I have always heard women talk about spas and massages and waterfall baths, and I never understood why they thought they were just as important as their platinum Mastercards. But as I bounced from massaging pools to saunas to an isolated bubble bed where a woman tickled my back with her hair, I came to the full realization that spas, are where it's at.

And I wasn't the only one who felt this way. Average-sized Applegate and the Rhinestone Cowboy sat with me in the steam room and just soaked out all of our cares and worries. It was a moment of true romance between us as we sat and made farting noises with the pools of water draped to our backs. As the Rhinestone Cowboy put it, we "bronded".

I think that spas have become my new obsession. I'll want them, I'll need them, oh baby, oh baby. They will be to me what Facebook statuses are to stay-at-home Moms. Spas are my addiction.

Even if there's a naked Grandpa next to me.

Sunday, June 24, 2012

Great Expectations

I went golfing yesterday with a man who I admire immensely; my boss. I know that there is only a small percentage of people who can say that without a sarcastic smirk beginning to pucker up from the corners of their mouths. As we were teeing up for the first hole, one of the most profound pieces of advice that I have heard in years trickled out from his stockpile of wisdom and landed in my lap. And I'm sure glad I was paying attention.

My boss: "I hate golfing with guys that take the game way too serious. The game isn't even fun when you're with them. Always getting upset and frustrated at bad shots and all."

Swamp Thing: "Yeah, I know what you mean."

My boss: "They have these ideas in their heads about how they want their shots to play out, and when they don't actually go that way, it messes them up. They don't live up to their expectations and it ruins them."

Cue Jiminy Cricket grabbing my shirt collar, slapping me across the forehead and directing my full attention to this wise sage.

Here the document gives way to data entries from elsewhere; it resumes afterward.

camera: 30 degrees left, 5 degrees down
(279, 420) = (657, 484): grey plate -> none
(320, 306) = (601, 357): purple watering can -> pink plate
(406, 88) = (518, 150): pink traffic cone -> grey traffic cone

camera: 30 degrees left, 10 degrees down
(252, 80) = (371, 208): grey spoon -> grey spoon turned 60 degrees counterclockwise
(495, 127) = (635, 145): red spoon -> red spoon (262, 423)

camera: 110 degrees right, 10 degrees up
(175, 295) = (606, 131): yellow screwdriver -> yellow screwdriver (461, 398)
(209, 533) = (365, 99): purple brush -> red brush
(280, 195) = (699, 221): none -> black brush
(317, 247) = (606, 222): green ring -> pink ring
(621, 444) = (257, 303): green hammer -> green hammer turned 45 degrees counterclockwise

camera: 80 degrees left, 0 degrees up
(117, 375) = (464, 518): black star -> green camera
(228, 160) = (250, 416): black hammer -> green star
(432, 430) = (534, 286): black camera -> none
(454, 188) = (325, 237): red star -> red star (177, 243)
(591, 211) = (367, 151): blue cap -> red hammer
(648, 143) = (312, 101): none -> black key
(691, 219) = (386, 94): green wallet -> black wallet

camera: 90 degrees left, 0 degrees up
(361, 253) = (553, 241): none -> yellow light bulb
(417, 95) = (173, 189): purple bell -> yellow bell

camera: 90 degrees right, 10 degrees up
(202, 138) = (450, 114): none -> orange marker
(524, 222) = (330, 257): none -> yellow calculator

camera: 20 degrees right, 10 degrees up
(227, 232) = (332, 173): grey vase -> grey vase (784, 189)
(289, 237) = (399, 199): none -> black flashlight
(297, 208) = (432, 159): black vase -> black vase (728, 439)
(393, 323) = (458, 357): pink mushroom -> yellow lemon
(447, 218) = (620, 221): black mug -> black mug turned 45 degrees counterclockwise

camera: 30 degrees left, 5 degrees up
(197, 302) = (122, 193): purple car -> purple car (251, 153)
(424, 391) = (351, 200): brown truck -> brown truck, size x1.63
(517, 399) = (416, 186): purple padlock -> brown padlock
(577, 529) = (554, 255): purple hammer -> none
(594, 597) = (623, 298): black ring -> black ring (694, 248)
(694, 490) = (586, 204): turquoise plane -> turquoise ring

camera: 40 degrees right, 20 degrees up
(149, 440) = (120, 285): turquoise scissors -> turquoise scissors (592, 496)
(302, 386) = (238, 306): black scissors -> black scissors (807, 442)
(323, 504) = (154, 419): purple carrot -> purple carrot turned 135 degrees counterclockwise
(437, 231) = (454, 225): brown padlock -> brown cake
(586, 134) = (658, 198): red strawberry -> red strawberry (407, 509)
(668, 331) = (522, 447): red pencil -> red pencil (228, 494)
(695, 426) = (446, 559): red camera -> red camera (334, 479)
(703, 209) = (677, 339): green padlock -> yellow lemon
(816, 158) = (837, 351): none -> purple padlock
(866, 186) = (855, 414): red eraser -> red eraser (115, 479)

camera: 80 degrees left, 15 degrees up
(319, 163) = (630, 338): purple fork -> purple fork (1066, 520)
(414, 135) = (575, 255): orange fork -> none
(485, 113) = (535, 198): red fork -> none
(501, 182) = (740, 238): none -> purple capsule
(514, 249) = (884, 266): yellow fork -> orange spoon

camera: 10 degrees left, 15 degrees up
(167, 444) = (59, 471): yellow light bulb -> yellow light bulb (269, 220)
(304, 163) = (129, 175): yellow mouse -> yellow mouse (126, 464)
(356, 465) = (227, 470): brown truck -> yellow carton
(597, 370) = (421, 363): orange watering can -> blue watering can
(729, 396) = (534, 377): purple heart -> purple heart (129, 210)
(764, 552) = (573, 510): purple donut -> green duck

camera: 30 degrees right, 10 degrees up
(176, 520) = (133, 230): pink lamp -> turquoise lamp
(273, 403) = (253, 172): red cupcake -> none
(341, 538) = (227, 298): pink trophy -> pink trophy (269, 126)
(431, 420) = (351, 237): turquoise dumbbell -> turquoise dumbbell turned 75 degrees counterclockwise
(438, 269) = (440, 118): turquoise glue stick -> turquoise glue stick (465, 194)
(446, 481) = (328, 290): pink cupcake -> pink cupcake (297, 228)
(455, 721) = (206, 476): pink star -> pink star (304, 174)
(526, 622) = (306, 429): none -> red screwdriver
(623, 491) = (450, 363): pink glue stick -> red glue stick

My boss: "That's the problem with having expectations of something, anything. If you have this perfect idea of what something should be like, and it doesn't turn out that way, then it messes you up. That's why there is no reason to have any expectations at all in life. Do that, and you'll be fine."

For a split second yesterday morning, I almost felt a drop of moisture beginning to protrude from beneath my eyelid after hearing what he said.


Those words stuck with me for the rest of the day, and even later into the night, long after he and I enjoyed some of the best nine holes of golf that you can buy for eight bucks. And although he was just making casual conversation with one of his employees, semi-jeering at the overstuffed, compensating foursome of anal-tempered idiots in front of us, who spent the day boiling over with rage at the outcome of their poor chip shots, his impromptu analysis just might be a mental benchmark that I can hang my hat on in years to come.

Too often in life we create absurd expectations out of nothing. For situations that we have absolutely no control over; what will happen when she calls us back, where we will be moving once we get that dream job, when will he finally get over that hump and make it out of the ICU, or how we will celebrate once the Jazz finally win the NBA title. In our minds, we create detailed story lines for how the events will play out once that hypothetical bridge is crossed. We begin elaborating on the reactions to the actions; actions that 83% of the time don't actually go our way.

Funny how messed up our perspective is about how we think life is supposed to work isn't it?

How we think things will turn out and how they actually do unfold rarely coincide. She calls the other guy instead. The boss hired someone else. His diabetes took over and he decided to kick the bucket. Jerry Sloan retired and they'll be in the lottery for the next five to ten years. All of these victorious scenarios that we had in our minds never actually happened, and immediately we are dropped to an even lower level of despondency.

This is not a swan song post about how gloomy all of our lives will be once we realize that the years ahead for all of us are going to suck. Because life isn't like that. It is also not some type of spiritual uplifting post that will inspire all of you to go do something motivating.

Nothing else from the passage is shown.